The life of a LOOGY is not all sunflower seeds and crossword puzzles.
While it's true that the so-called "Lefty One-Out Guy" on a Major League team's pitching staff typically doesn't work as many innings as many of his mates in the bullpen, he often finds himself brought into the most pressurized situations against the top left-handed sluggers and switch hitters in all of baseball. Unlike most pitchers, who have the opportunity to find their groove out on the mound over the course of at least one inning, these specialists generally come in just to face a specific hitter. If starting pitchers and rubber-armed, workhorse relievers are the general practitioners of baseball medicine then perhaps a LOOGY is like a cardiac surgeon. He may have plenty of free time for golf but when he's scrubbed in the situation is likely dire.

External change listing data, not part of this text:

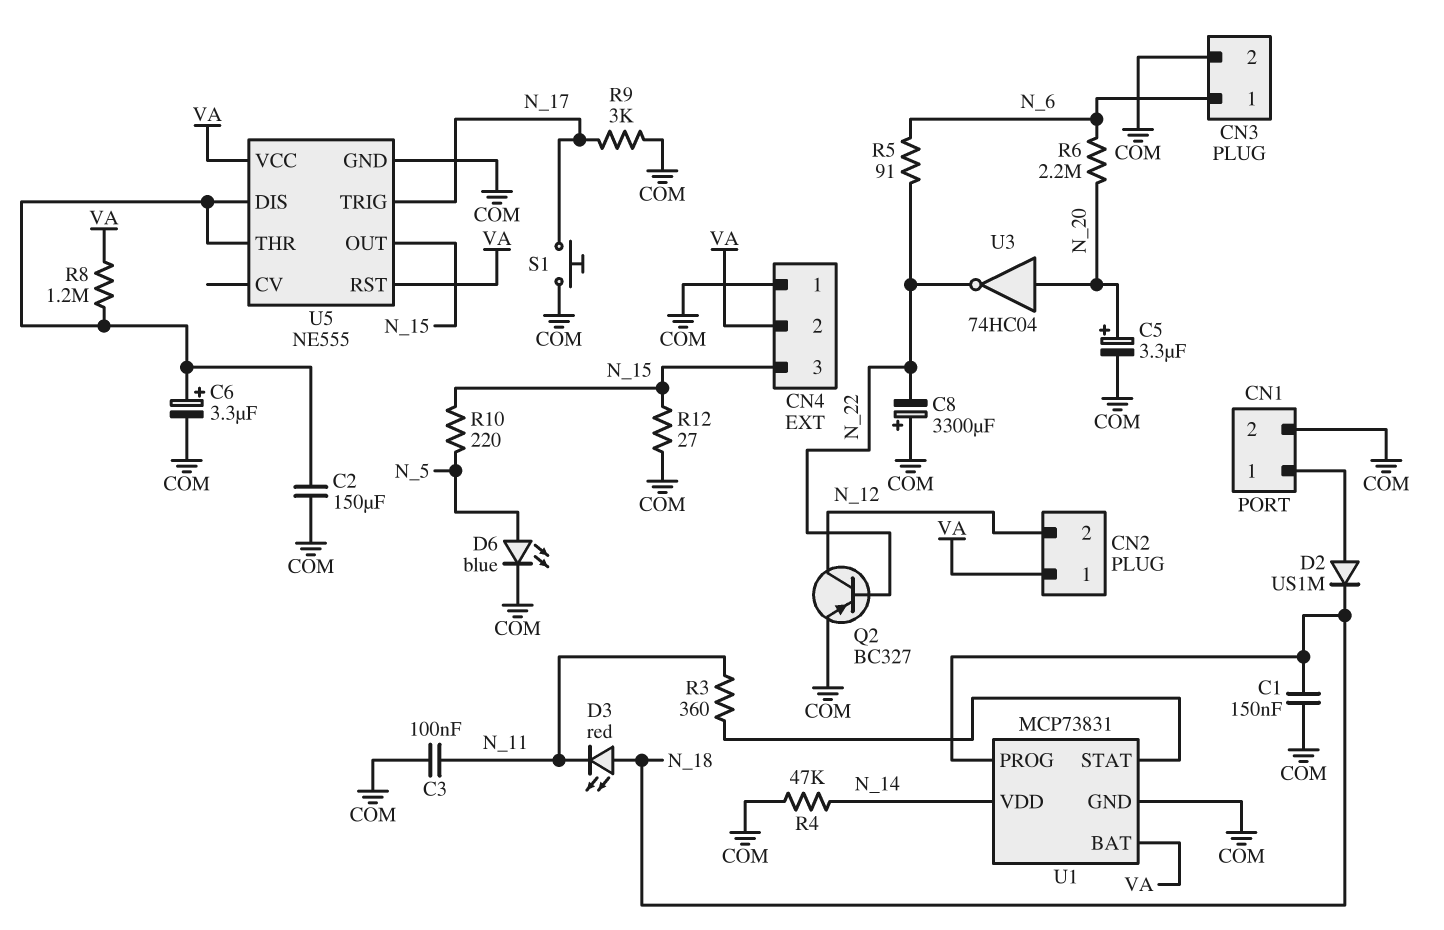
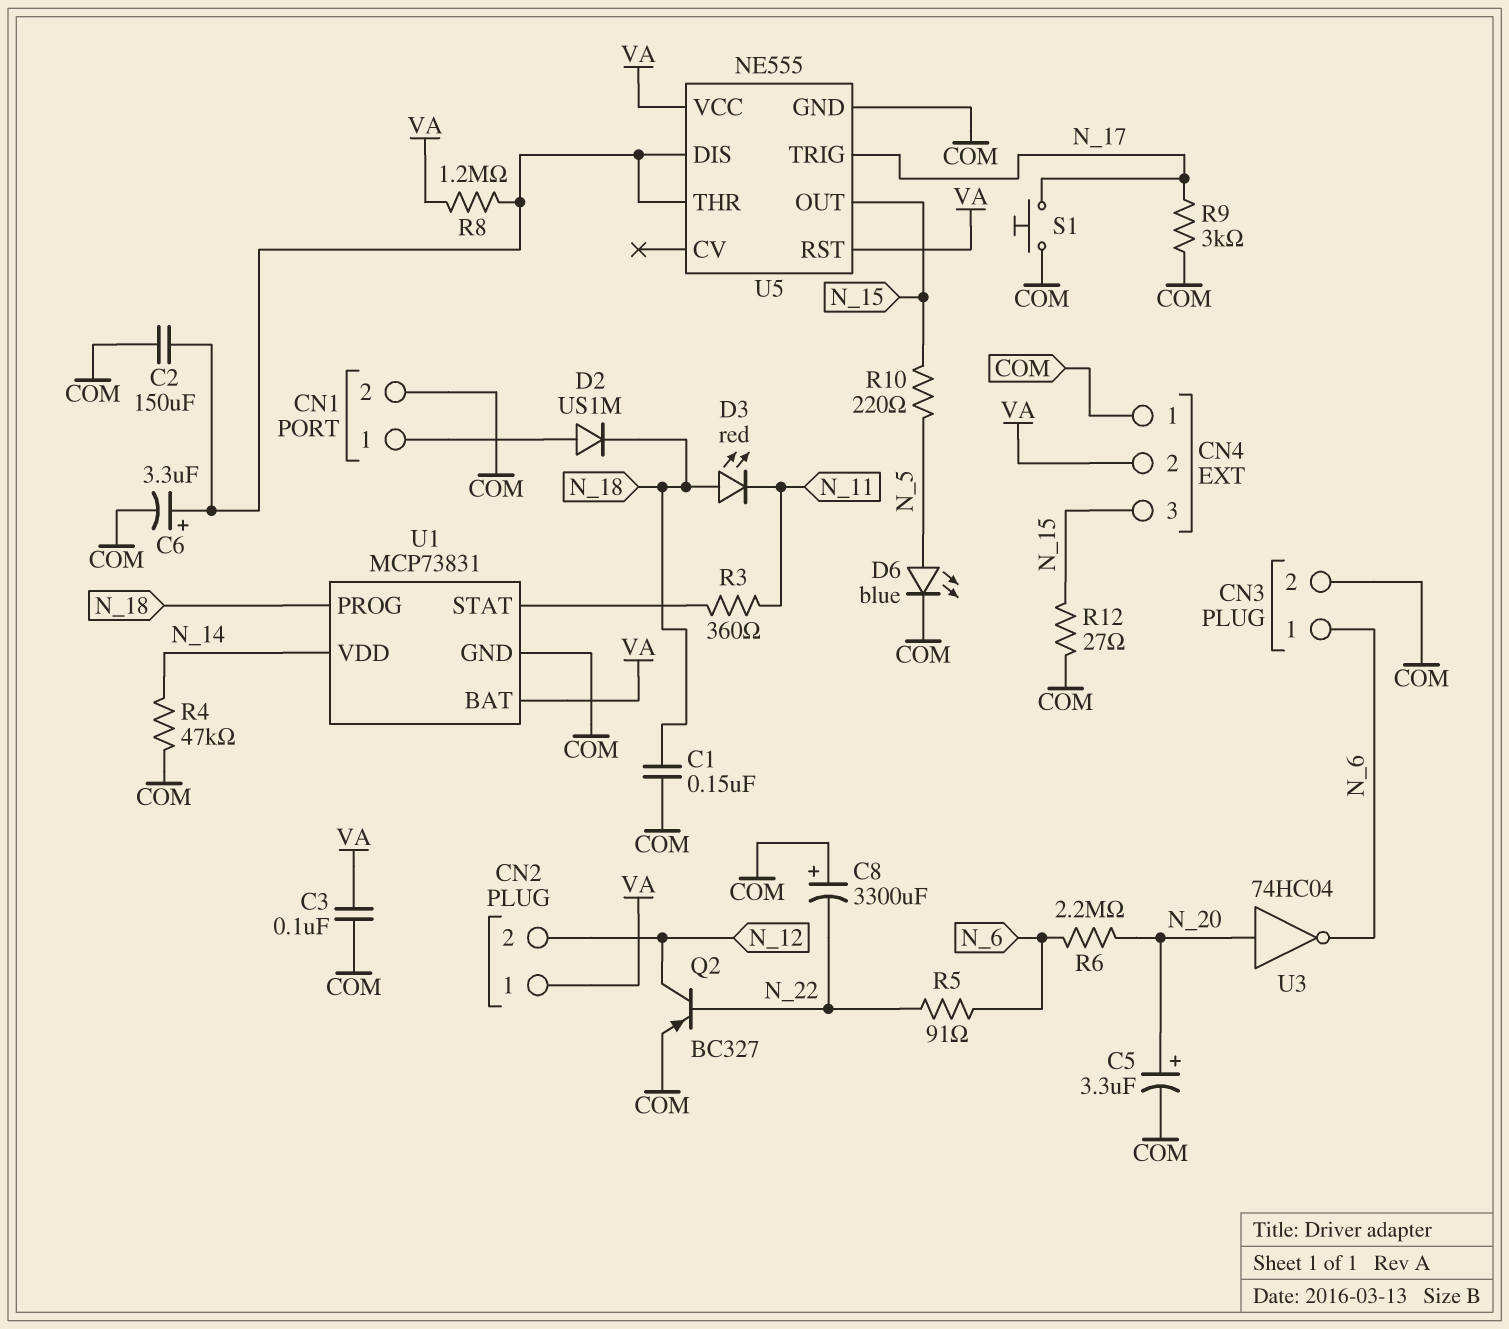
C3: 100nF (COM, N_11) -> 100nF (COM, VA)
U3: NOT 74HC04 (in N_20, out N_22) -> NOT 74HC04 (in N_20, out N_6)

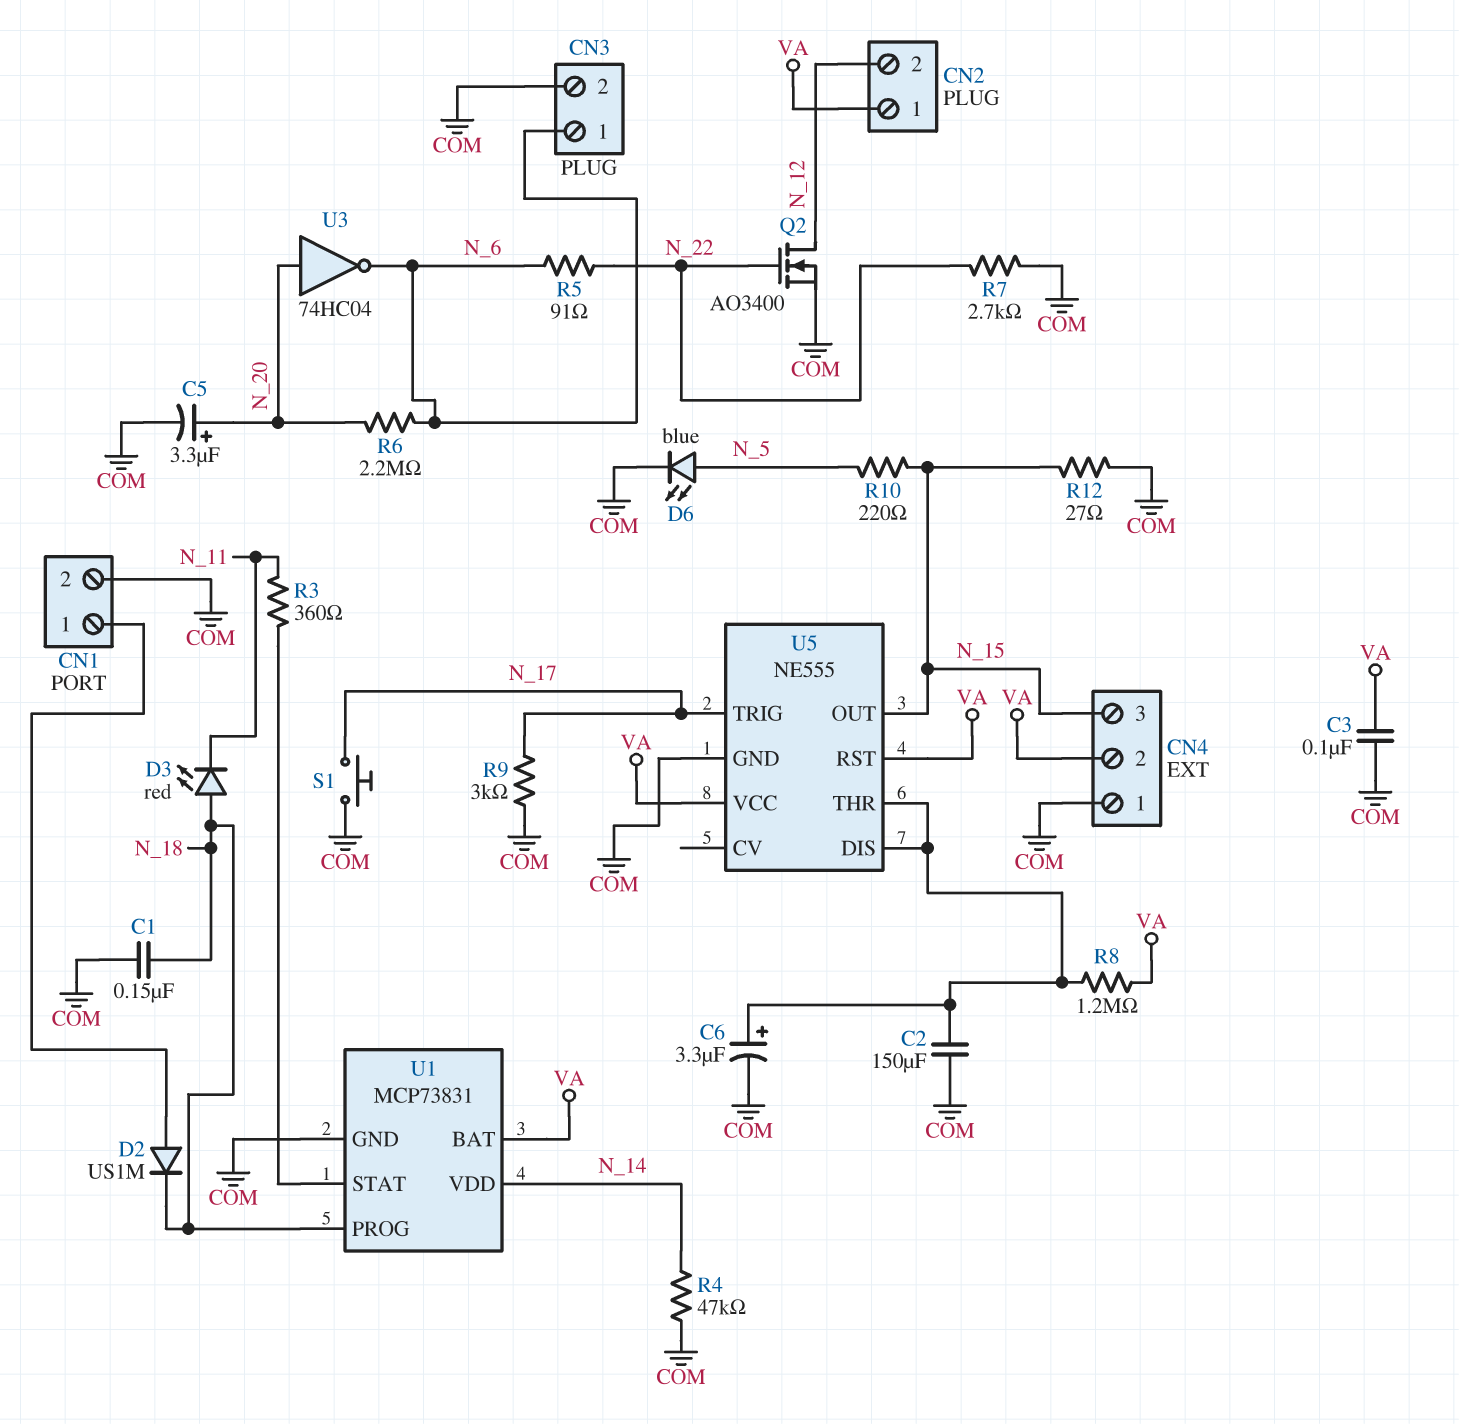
C8: 3300uF (plus COM, minus N_22) -> none
Q2: PNP BC327 (B N_22, C N_12, E COM) -> NMOS AO3400 (G N_22, D N_12, S COM)
R7: none -> 2.7k (COM, N_22)

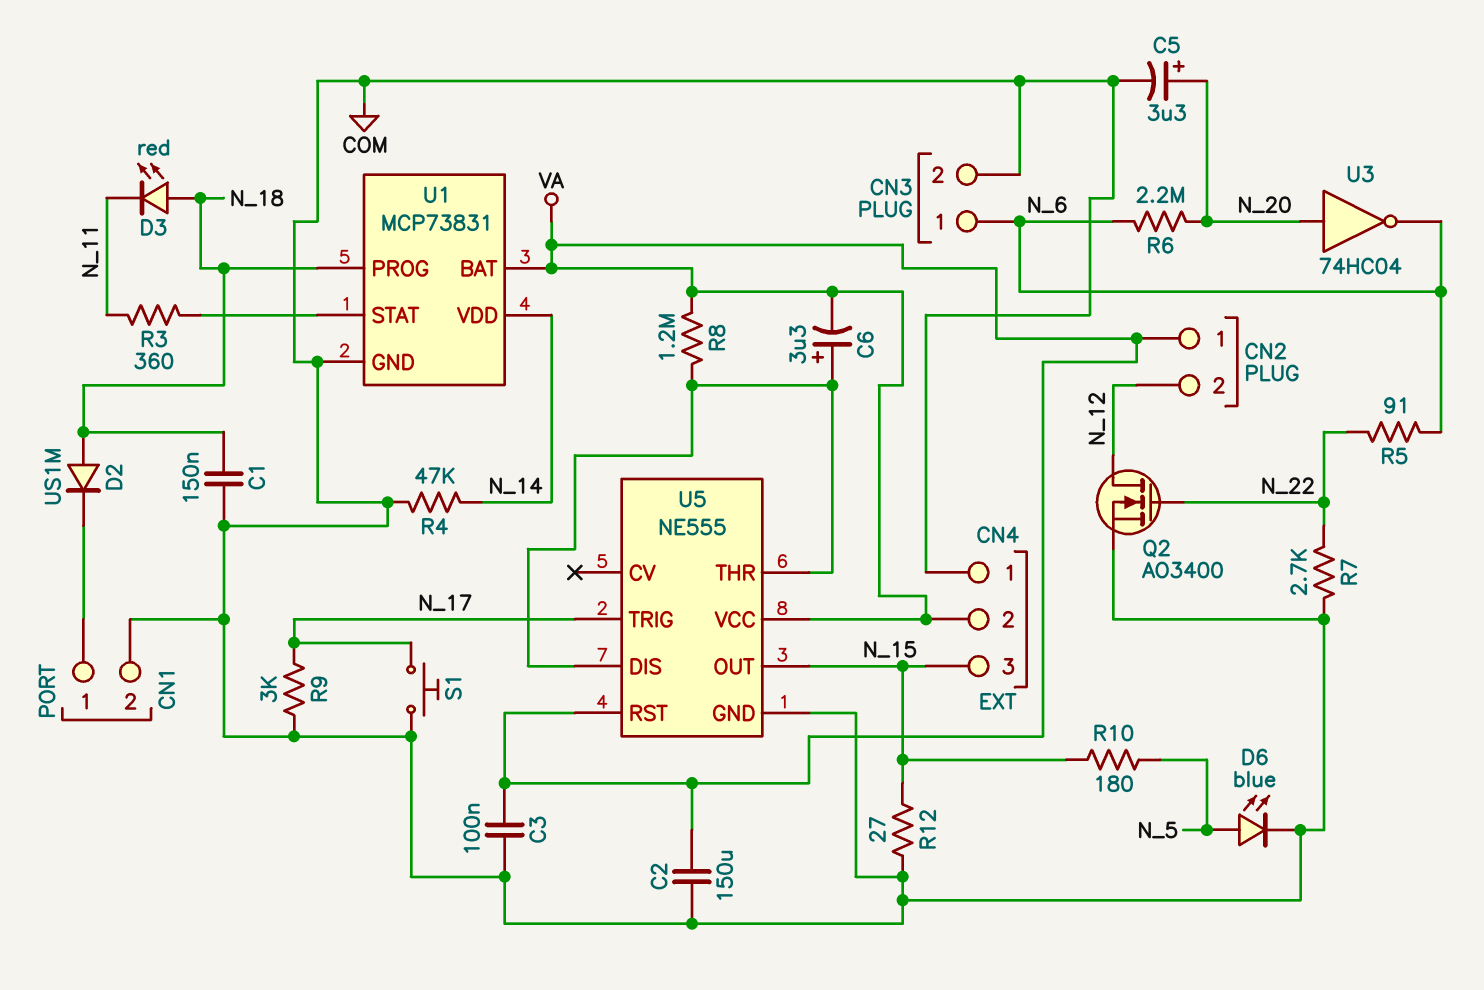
C2: 150uF (COM, U5/DIS) -> 150uF (COM, VA)
C6: 3.3uF (plus U5/DIS, minus COM) -> 3.3uF (plus U5/DIS, minus VA)
D2: diode US1M (A CN1/1, K N_18) -> diode US1M (A N_18, K CN1/1)
R10: 220 (N_5, N_15) -> 180 (N_5, N_15)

Such was the case when Tampa Rays manager Joe Maddon summoned J.P. Howell from the bullpen with two outs in the top of the seventh inning on Monday. By the time Howell got the ball from Maddon, the bases were loaded and his team had surrendered its slim lead. The Rangers were now winning, 2-1, and threatening to blow the game open. And coming up to bat? 2010 American League MVP Josh Hamilton.
After swinging and missing at Howell's slider to open the at-bat, Hamilton stayed back, waiting, on the second pitch. He took the second slider and pulled it on a line between first and second. Two more runs came home on Hamilton's single, pushing the score to 4-1 in the Rangers' favor. With right-handed Michael Young up next, Howell was pulled for Juan Cruz, who recorded the third out of the frame.
The Rays would close the gap to 4-3 in the late innings, but could not come all the way back. The Game 3 loss leaves them on the brink of elimination. After the game, Howell told reporters just how devastated he felt for not retiring Hamilton.
"Disgusting. You know, it made me sick. You know, it feels bad. I feel terrible. I feel like a loser. I feel like the reason why [we lost]. I feel a lot of things, but one of them is definitely disgust, a little disappointment. But I know I can do it. I know I can do it. And it's just, I gotta go do it. That's it."
It seems that Howell let his performance weigh on him so heavily, in part, because he knows that he can get Hamilton out. Entering last night's matchup with the Rangers' slugger, Howell had limited Hamilton to just two hits in their eight previous confrontations. While one of those two knocks had been a home run, Howell had managed to strike him out three times.
Howell's ability to retire right-handers may keep him from being just a lefty specialist like his soft-tossing predecessor in the Rays' pen, Chad Bradford, but he is not immune to the pressures and pitfalls of the high-wire position.